If you want support conducting an agentic risk assessment, we can either upskill your team with practical training, or work alongside you to complete an assessment quickly and defensibly.
- Training Workshop – if concepts like prompt injection and agentic autonomy are new for your team, we’ll give them the skills to identify risk flags, test for evidence of controls, and translate findings into clear recommendations.
- Independent Risk Assessment – if your risk function is stretched, or you need an assessment delivered before training can be scheduled, we can perform the assessment with your team using our proprietary agentic workflows risk assessment software (Gerido).
If you want to operationalise the flags quickly, we can help you select the right assessment approach, align it to your governance model, and produce a defensible set of findings your stakeholders can act on.
Methodology
If an agent is performing well on a relatively low-risk task but you cannot constrain, track, or stop it, it is not a low-risk agent – it is a high-risk agent that is currently occupied on a low-risk task.
But small errors can compound, either changing its activity volumes (raising a high cost risk), pushing on its boundaries (a high scope risk), or leaving an attack surface undefended (a high security risk).
As a result, whether an agent is high-risk relates as much to the strength of its controls as to the task it has been given.
To reflect this, the primary filters focus on evidence of identity, ownership, boundaries, safety, explainability, and stop authority.
Secondary filters related to ensuring the agent effectively completes its approved task, that staff know how to use and oversee it, and that change teams know how to redesign end-to-end procedures into agentic workflows, in which humans and agents collaborate.
The result is a set of verifiable risk flags rooted in a comprehensive agentic control framework.
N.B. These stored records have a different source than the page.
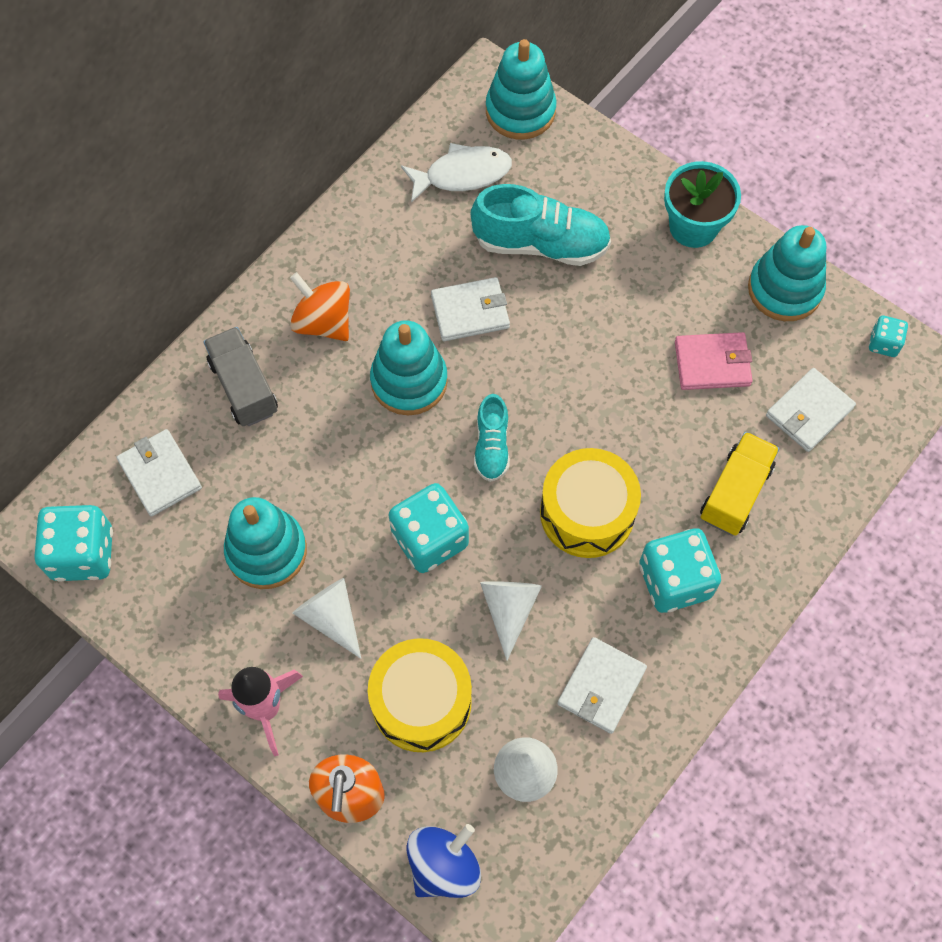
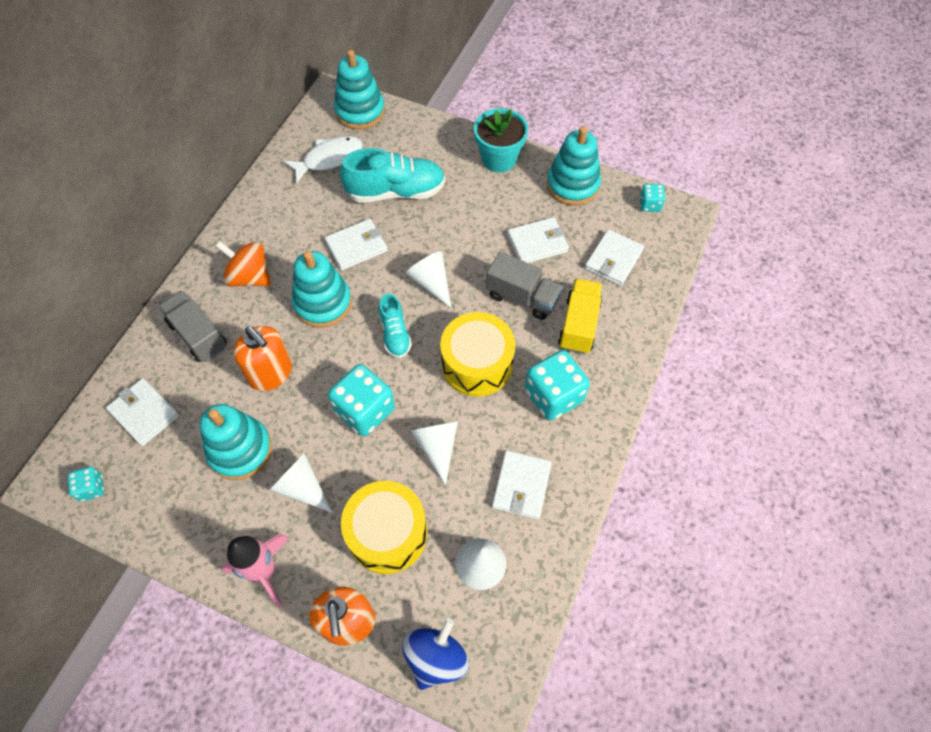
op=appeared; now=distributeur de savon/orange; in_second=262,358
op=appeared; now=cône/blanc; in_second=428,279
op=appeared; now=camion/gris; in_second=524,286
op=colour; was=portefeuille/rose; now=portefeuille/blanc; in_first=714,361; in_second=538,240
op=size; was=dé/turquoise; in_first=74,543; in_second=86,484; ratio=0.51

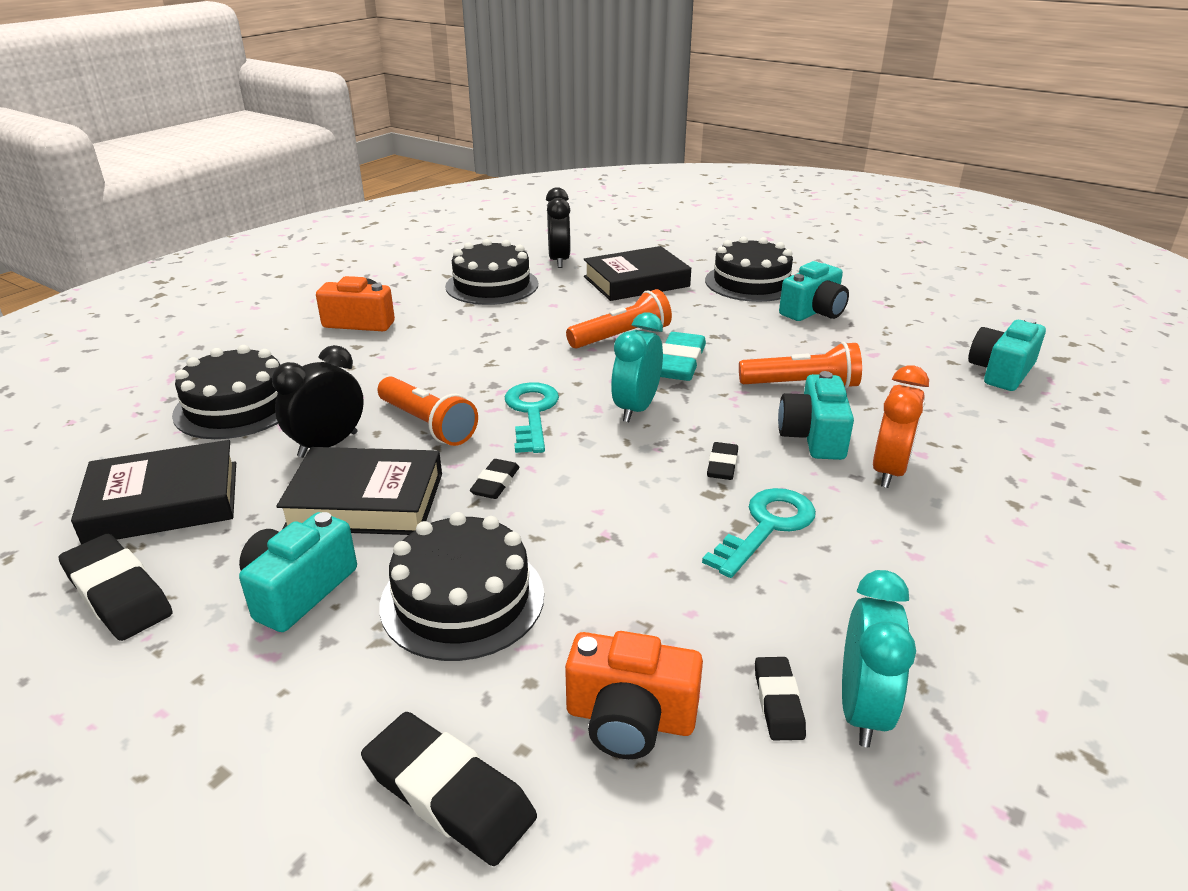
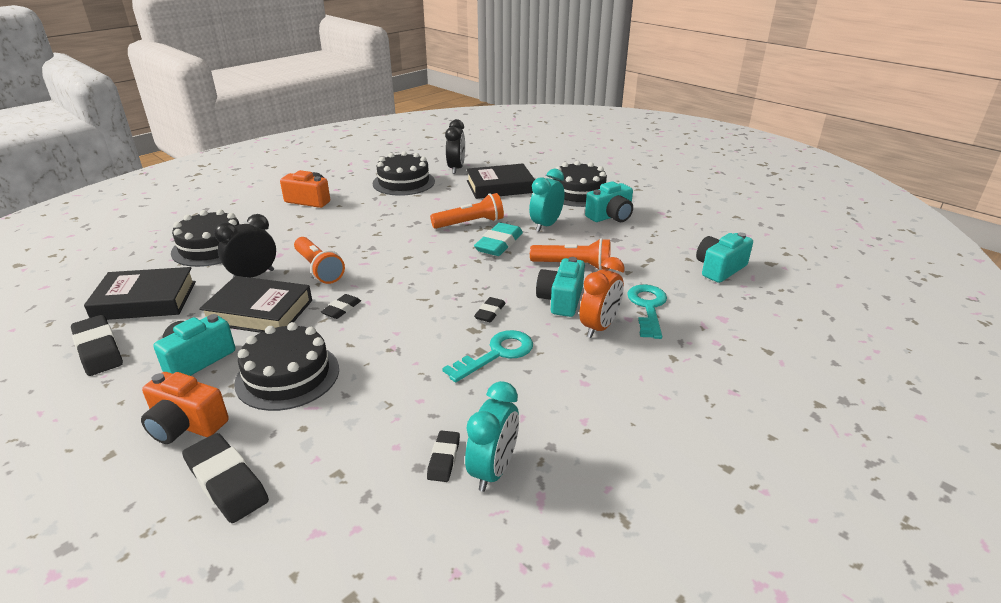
op=relocated; was=clé/turquoise; in_first=532,417; in_second=647,311
op=relocated; was=appareil photo/orange; in_first=634,695; in_second=185,408
op=relocated; was=réveil/turquoise; in_first=637,367; in_second=547,200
This lets you:
- Evidence the controls that prevent each risk flag.
- Justify why it does not apply (consistent with the ISO 42001’s ‘statement of applicability’).
- Construct an appropriate risk treatment plan (consistent with the NIST AI RMF’s governance / measurement expectations).
Put simply: the flags help you build a clear “show me the evidence” assessment that stands up to internal audit, regulators, and incident review.
FAQs
A risk flag is a high-signal indicator that controls may be missing or ineffective. Controls are the specific measures that prevent or mitigate the issue. The flags help you find control gaps quickly and prioritise what to fix first.